Lesson 2: Web Requests

Lesson 2: Web Requests

HTTP (The Hypertext Transfer Protocol) is a protocol that defines the structure of requesting and transmitting data between clients (visitor) and servers (website) over the internet.

We will discover how to make these requests in a programming environment (Python) which can be a very useful skill for many tasks such as, web parsing,  data science, machine learning, automation etc.

This lesson will be lightweight and focus on the most common and convenient application of requesting data over HTTP using Python’s convenient requests module.

Function : requests.get()

.get() method of requests library will be used to make HTTP requests in this lesson.

Used Where?

For a variety of tasks such as data science, web parsing, data collection, machine learning, data science and automation under many different domains such as : technology, finance, energy, e-commerce, B2B, B2C, logistics, life sciences, research etc.

Syntax do(s)

1) Remember to import the requests module first.

import requests

2) requests.get(“url”) will help you make an HTTP request. 

 

Syntax don't(s)

1) requests.get(“url”) will only return the HTTP code for the requests you make.
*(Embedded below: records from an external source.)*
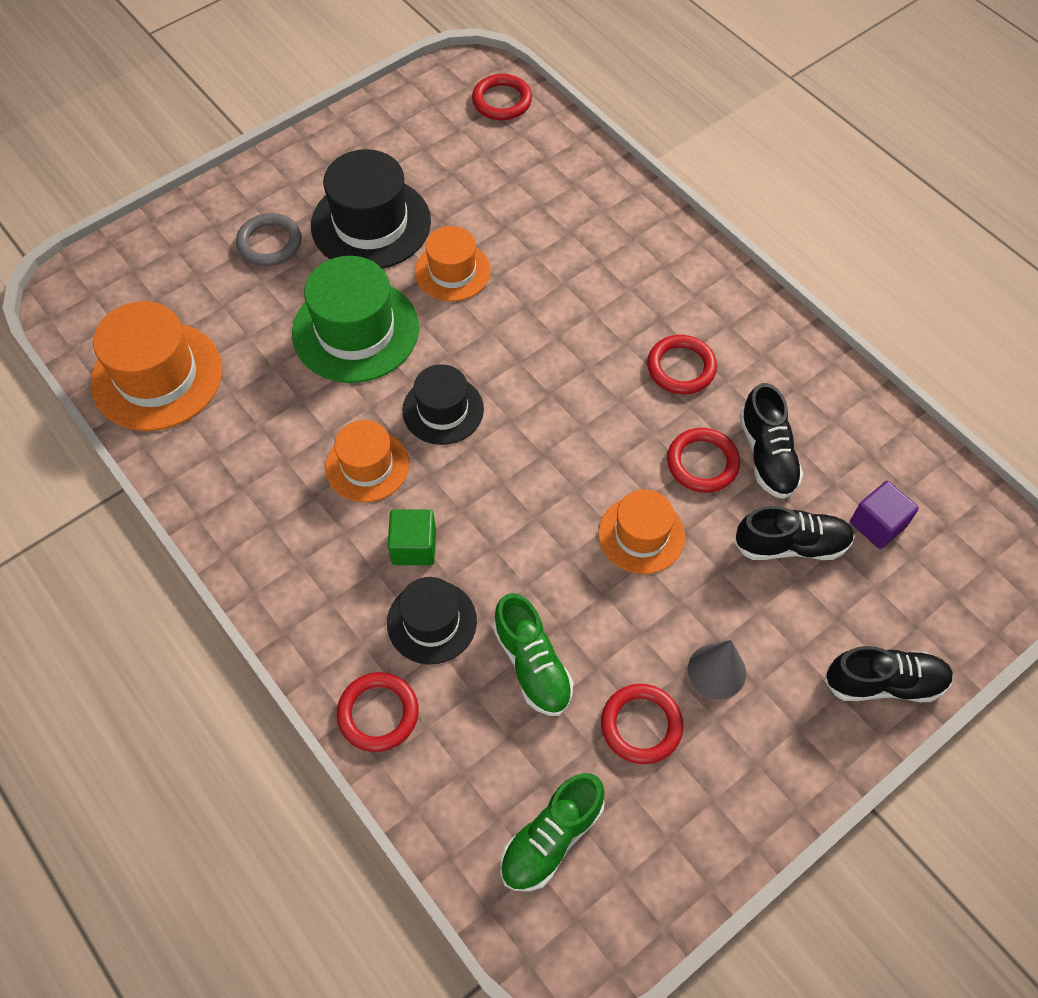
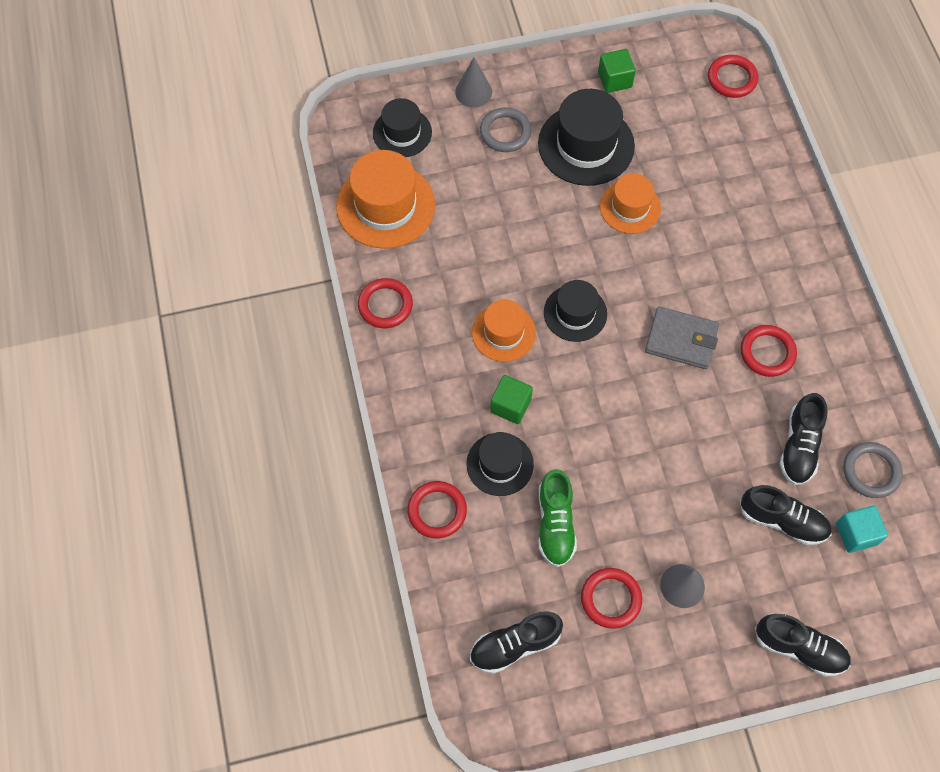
camera: 25 degrees right, 5 degrees up
(143, 287) = (402, 132): none -> black hat
(212, 213) = (473, 92): none -> grey cone
(355, 330) = (538, 226): green hat -> none
(372, 145) = (614, 80): none -> green cube
(551, 838) = (515, 645): green shoe -> black shoe
(579, 391) = (681, 340): none -> grey wallet
(641, 535) = (675, 466): orange hat -> none
(702, 463) = (747, 432): red ring -> red ring (385, 305)
(857, 449) = (871, 471): none -> grey ring
(877, 524) = (856, 534): purple cube -> turquoise cube

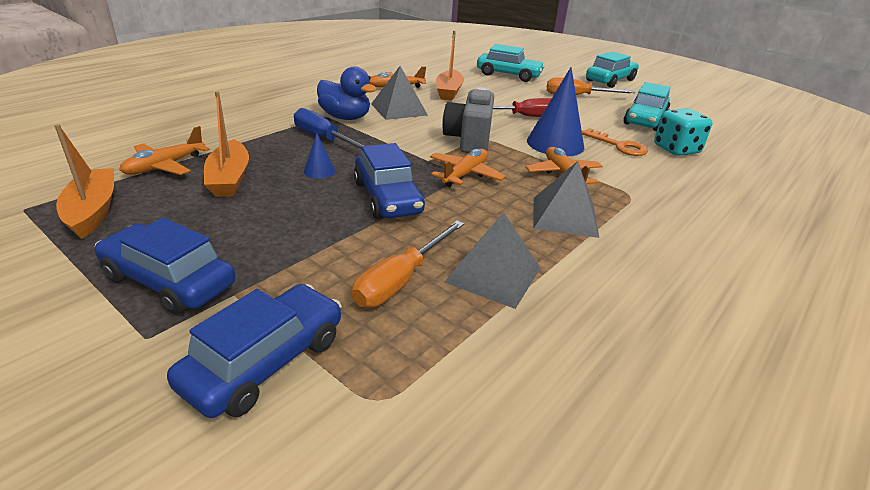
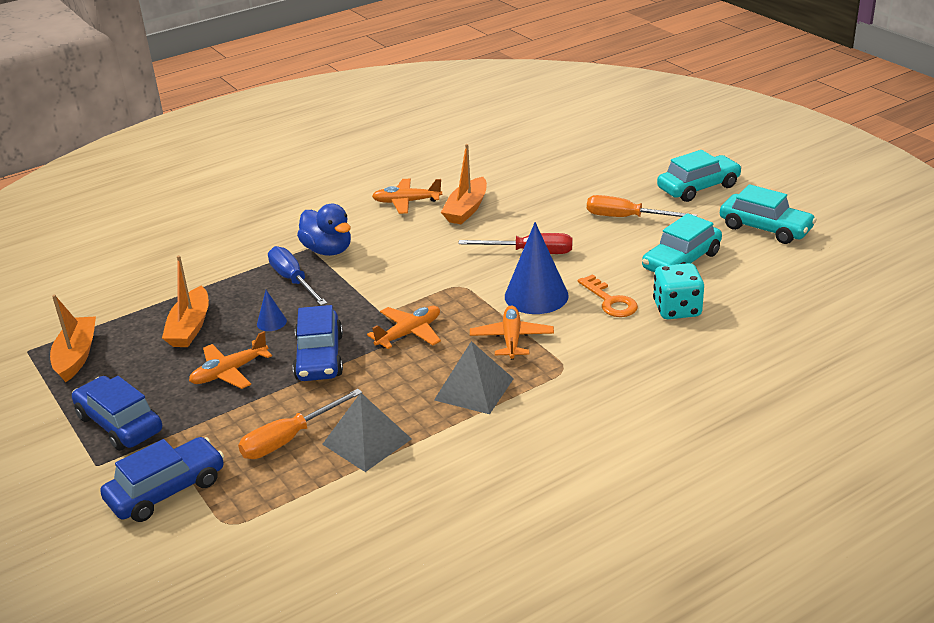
camera: 20 degrees right, 0 degrees up
(165, 166) = (140, 310): orange plane -> orange plane (229, 372)
(399, 109) = (392, 238): grey pyramid -> none
(469, 140) = (442, 287): grey camera -> none
(508, 75) = (563, 178): turquoise car -> turquoise car (765, 228)

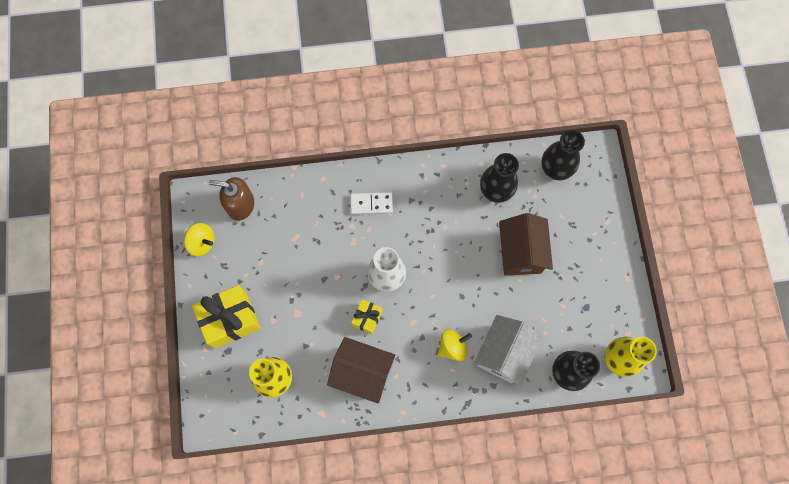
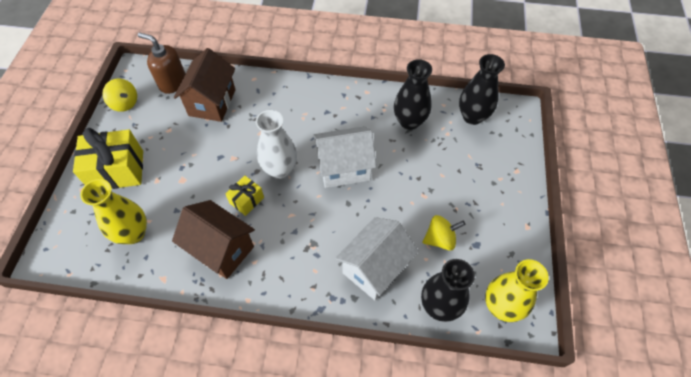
camera: 15 degrees right, 15 degrees down
(371, 204) = (289, 107): white domino -> none
(447, 260) = (344, 168): none -> white house
(452, 347) = (323, 248): yellow spinning top -> yellow spinning top (440, 239)
(520, 252) = (419, 178): brown house -> brown house (212, 102)

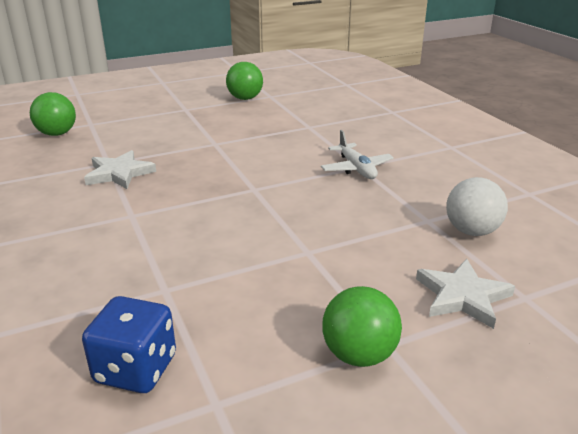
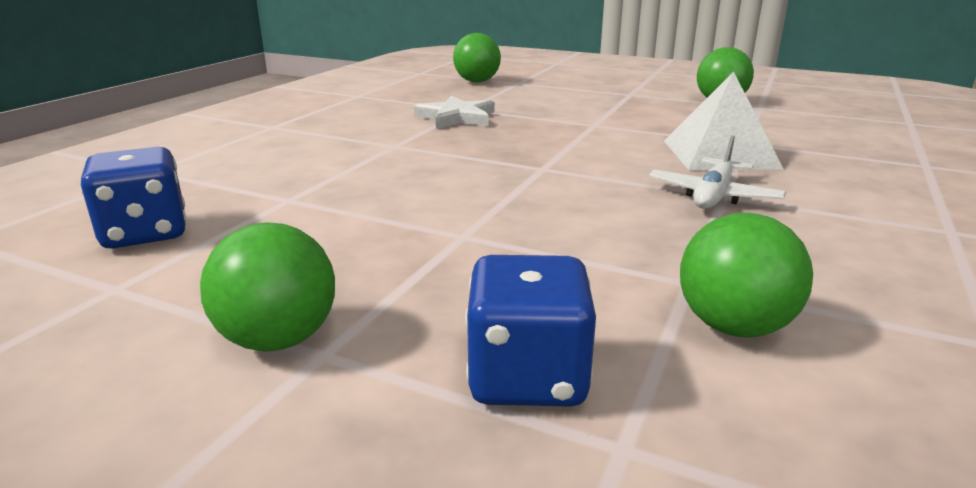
camera: 50 degrees right, 5 degrees down
(312, 139) = (719, 154): none -> white pyramid
(462, 296) = (527, 377): white star -> blue dice
(471, 231) = (733, 327): white ball -> green ball

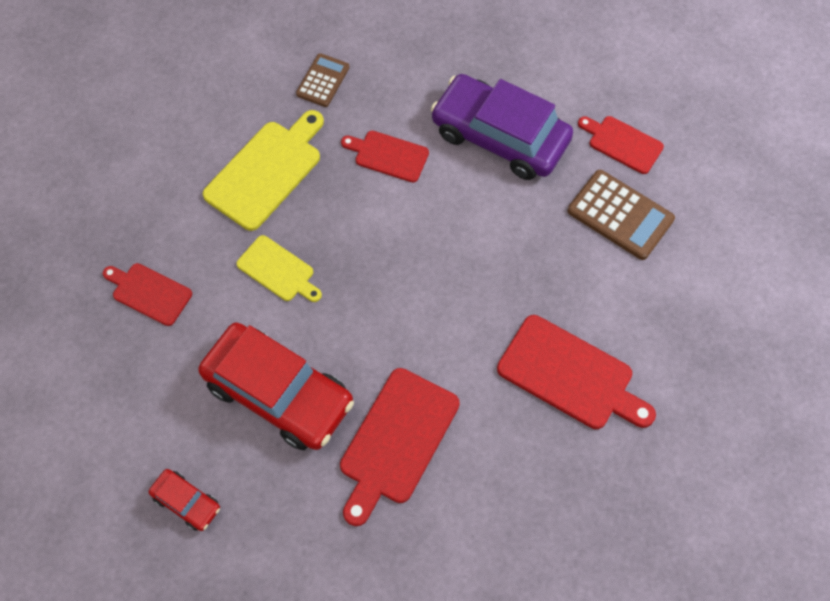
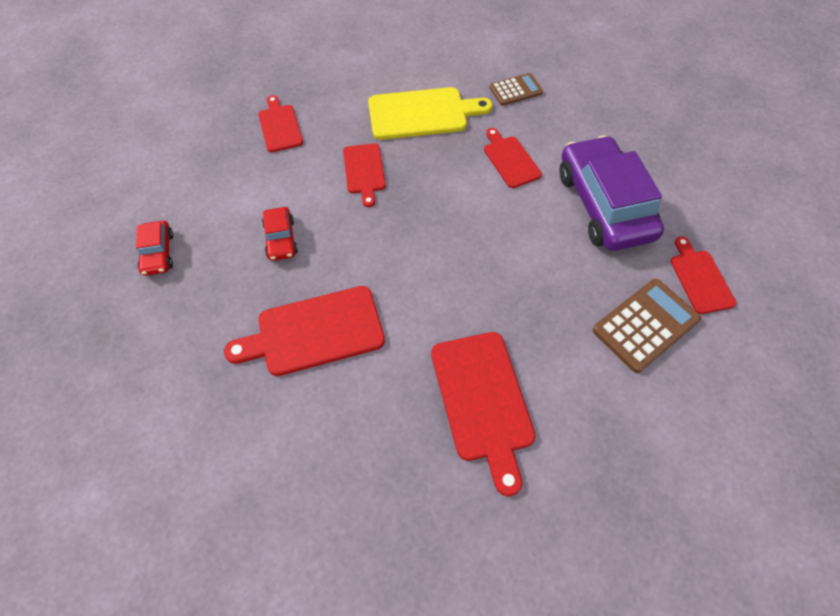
camera: 45 degrees right, 5 degrees down
(278, 270) = (364, 171): yellow cutting board -> red cutting board
(279, 393) = (281, 239): red car -> red car, size x0.45
(620, 215) = (645, 325): brown calculator -> brown calculator turned 120 degrees counterclockwise

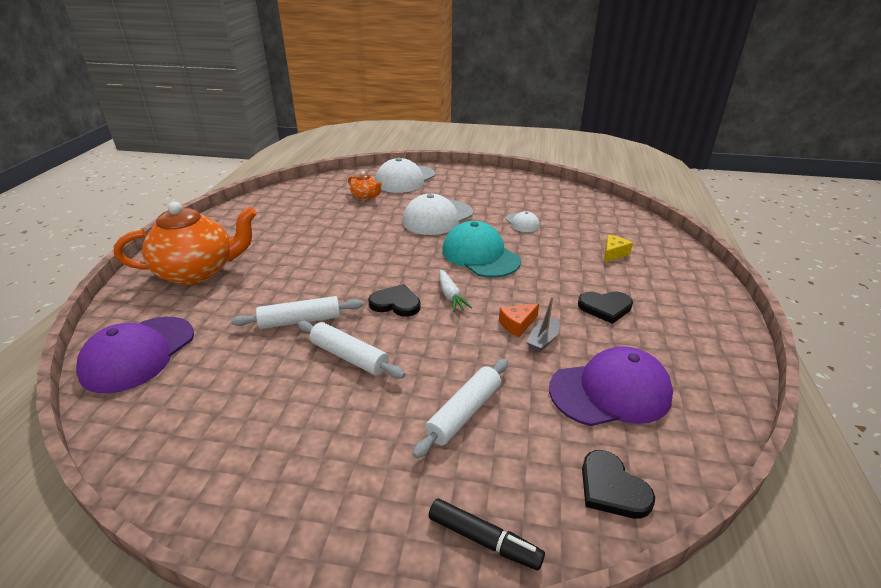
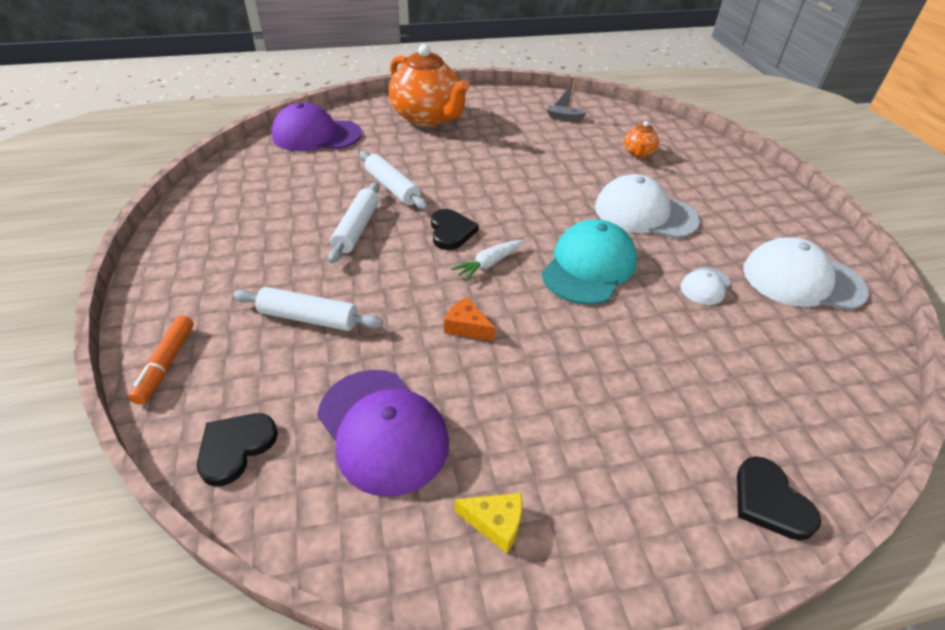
camera: 65 degrees right, 10 degrees up
(405, 179) = (712, 165): white cap -> white cap (802, 280)
(484, 540) = (166, 364): black marker -> orange marker
(543, 340) = (449, 354): grey boat -> grey boat (564, 117)
(605, 307) = (554, 405): black heart -> black heart (770, 501)
(613, 253) = (708, 398): yellow cheese -> yellow cheese (495, 523)

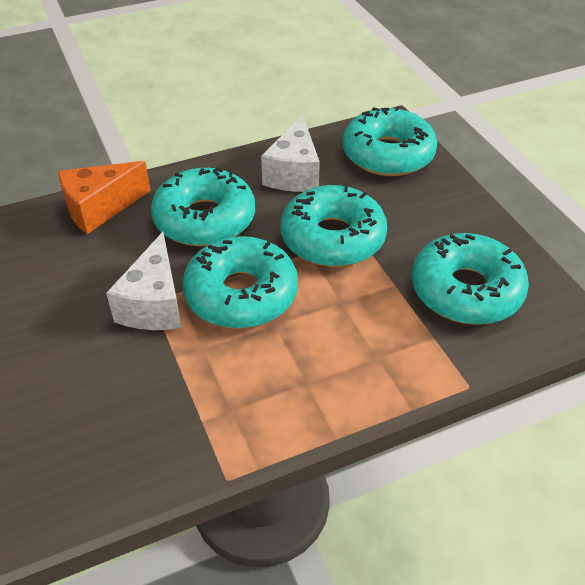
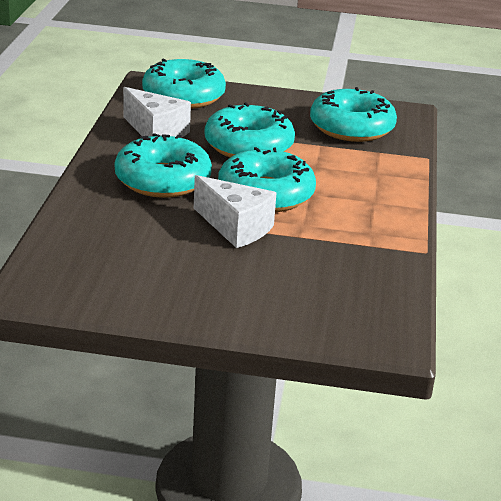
camera: 60 degrees left, 15 degrees down
(100, 208) = (85, 215): orange cheese -> none

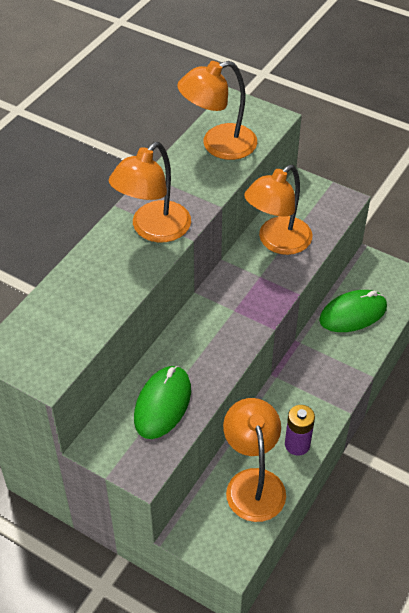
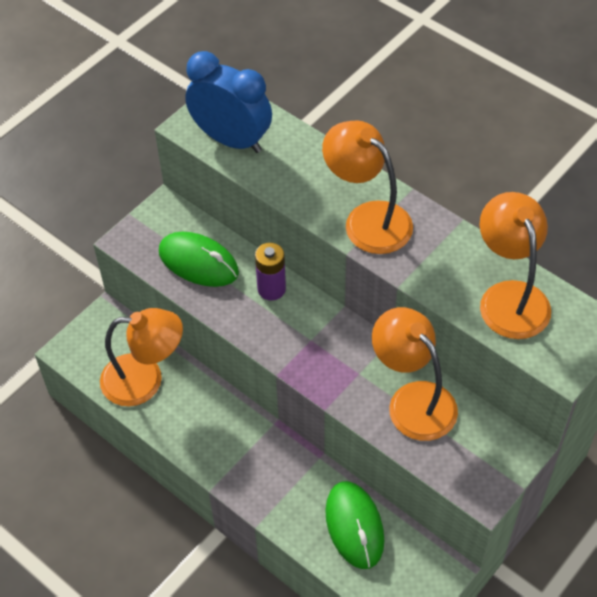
camera: 100 degrees right, 5 degrees up
(64, 337) = (231, 140): none -> blue clock
(297, 444) = (180, 428): purple battery -> purple battery (271, 289)

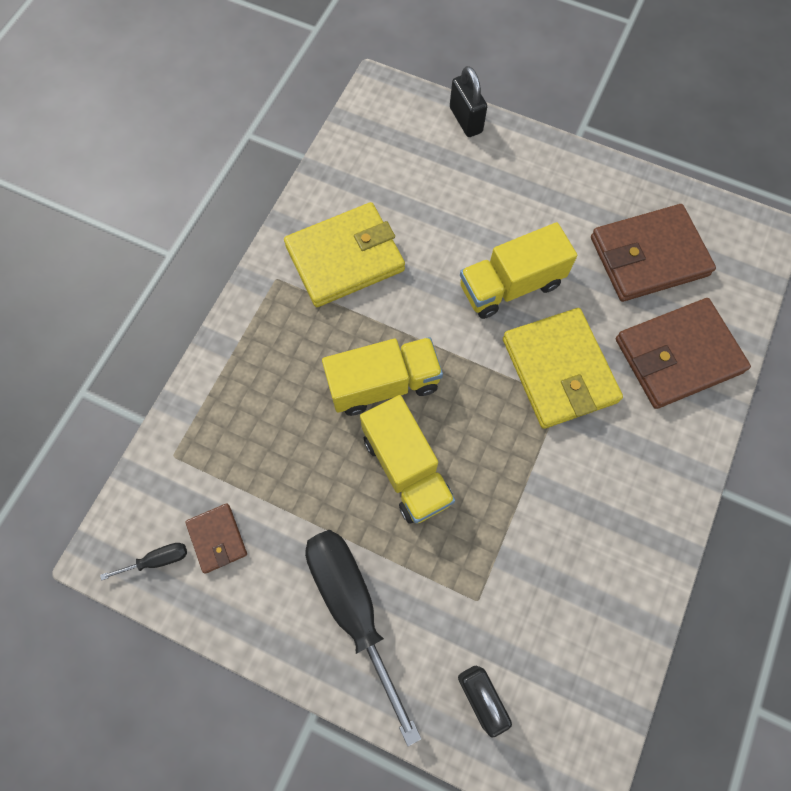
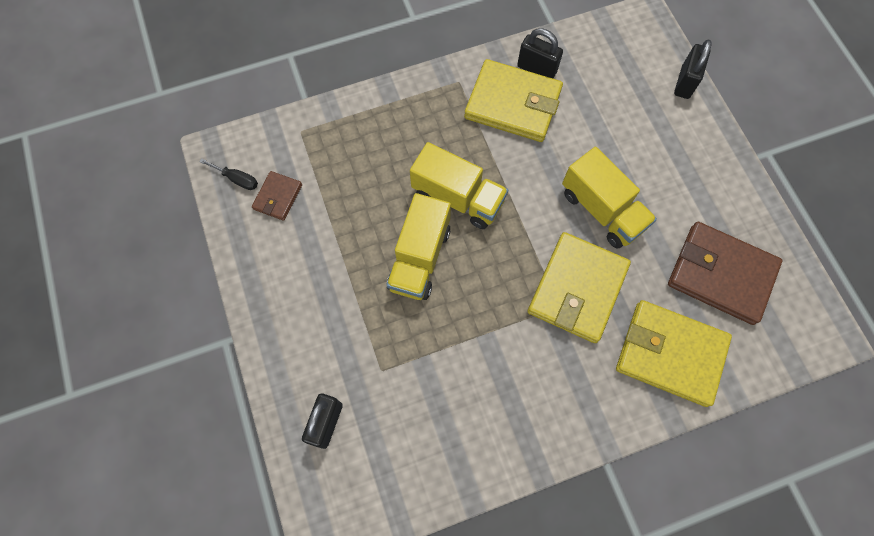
camera: 45 degrees right, 0 degrees up
(333, 209) = (536, 69): none -> black padlock
(353, 607) = (309, 304): black screwdriver -> none
(510, 285) = (602, 210): yellow truck -> yellow truck turned 150 degrees counterclockwise
(678, 356) = (670, 354): brown wallet -> yellow wallet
Don’t forget to add .text in order to read the actual content of the http response. 

Example 1

>>> import requests
>>> f = r”https://www.doctorswithoutborders.org”
>>> data = requests.get(f)
>>> print(data)

<Response [200]>

Response 200 suggests request was successful. However, usually you’ll want to see more than that. In the next example you can see how to use .text method to extract the content of the request.

Example 2

>>> import requests
>>> f = r”https://www.doctorswithoutborders.org”
>>> data = requests.get(f)
>>> data = data.text
>>> print(data)

<!DOCTYPE html>
<html lang=”en” dir=”ltr” prefix=”content: http://purl.org/rss/1.0/modules/content/ dc: http://purl.org/dc/terms/ foaf: http://xmlns…………….

It’s difficult to show here but you will get the source code of the page you’ve requested. Output above demonstrates only a tiny part of an example source code.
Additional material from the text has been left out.